Nevertheless, it does seem like the number of wealthier
students on our key varsity teams is growing. And there’s no denying that the
200% increase in tuition since I graduated in 1992 has to be the biggest reason
for that.
But instead of playing catch up on financial aid, Columbia
should take the lead on something more radical: actual tuition REDUCTION.

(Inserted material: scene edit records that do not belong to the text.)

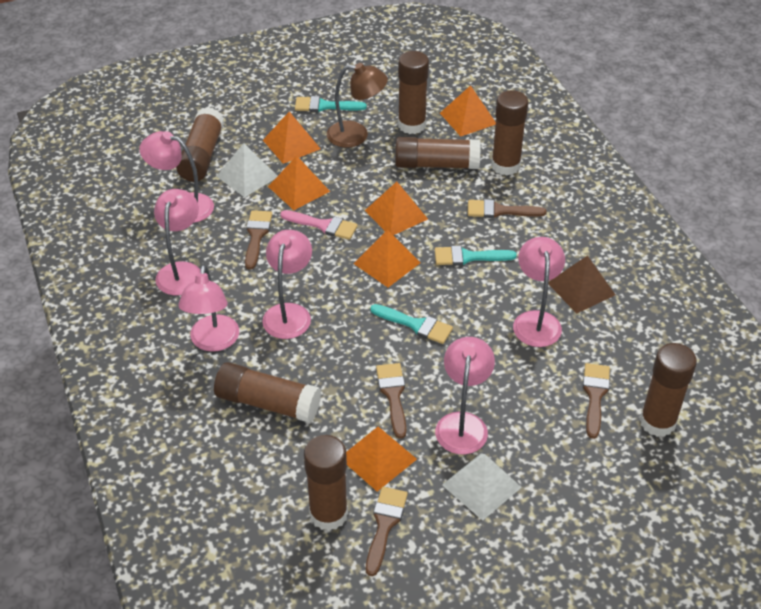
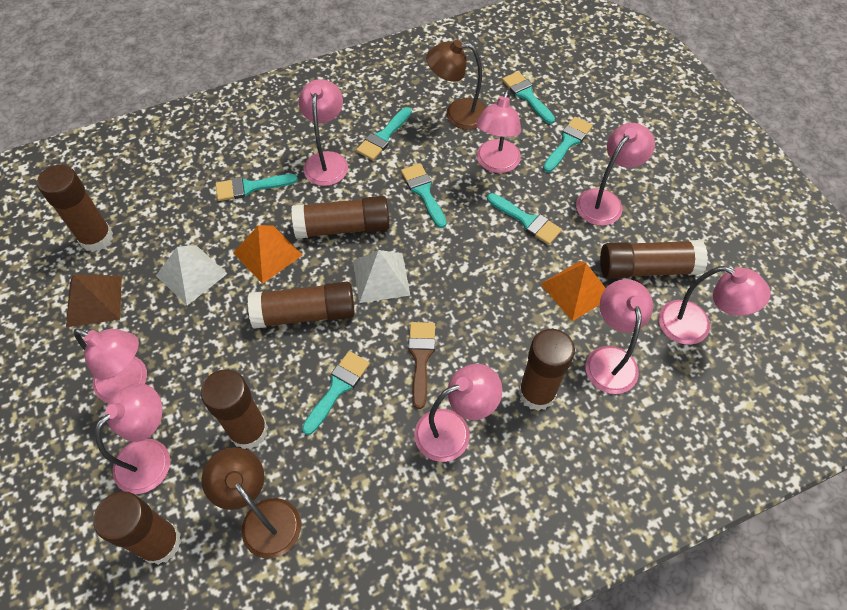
brown brush: 5 -> 1
brown lamp: 1 -> 2
orange pyramid: 6 -> 2
pink brush: 1 -> 0
pink lamp: 6 -> 8
turquoise brush: 3 -> 7

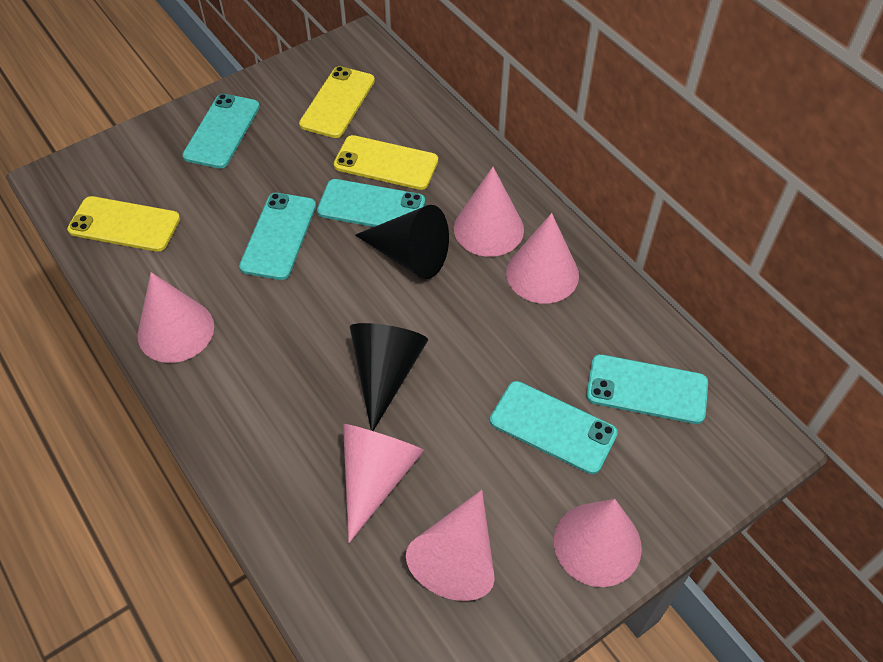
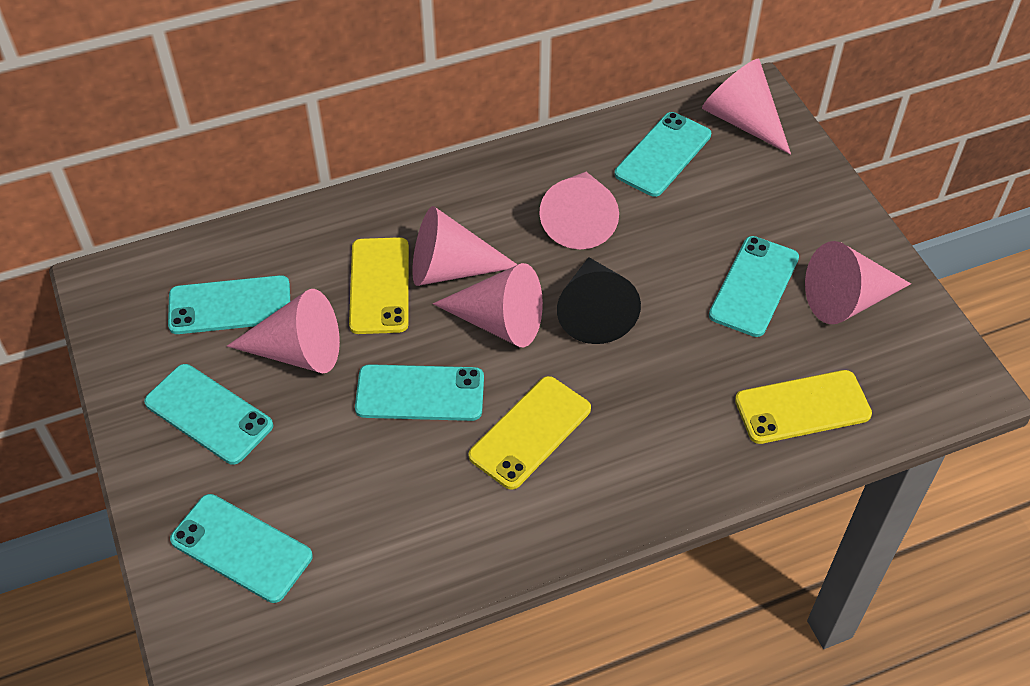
black cone: 2 -> 1
turquoise phone: 5 -> 6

Sounds crazy, but that kind of move would get noticed for
all the right reasons. The old argument that lowering tuition would make a
school look desperate is ludicrous at Columbia with its effective 6% acceptance
rate, (and it’s more like just 1% for non-varsity athletes). Financial aid is
one thing, but there’s nothing like that sticker shock to deter a lot of great
applicants.
Think about it: what is the only “undiscovered country” left
for the Ivy admissions officers who continue to scratch for more racial and
geographic diversity? I’d say it’s those kids from middle class families who might
be able to get lots of tuition assistance but still lack for help covering all
the other costs. Plus, don’t underestimate the culture shock some teens and
their families don’t want to experience as they become the obviously poorest
kid in the dorm or on the team.
I very much fault Mangurian and co. for not recruiting the
right personnel and using them properly, but this financial hurdle is not their
fault and I don’t think they’re able to remotely fix it on their own anyway.
But it is a fact of life in the Ivies. Unless Columbia
flexes its financial muscles and really cuts its costs rather than create more
financial aid programs, we’ll always be behind the Harvards and the Princetons
on this one.
There’s no reason why Columbia shouldn’t be destroying
smaller schools with less money like Dartmouth and Brown when it comes to what
we can offer recruited athletes financially. Penn and Cornell are also well
behind us when it comes to endowment and other liabilities. Yale might have
more money, but not as much more as you might think. In other words, we are one
of the financial big boys of the Ivies. We should start acting like it.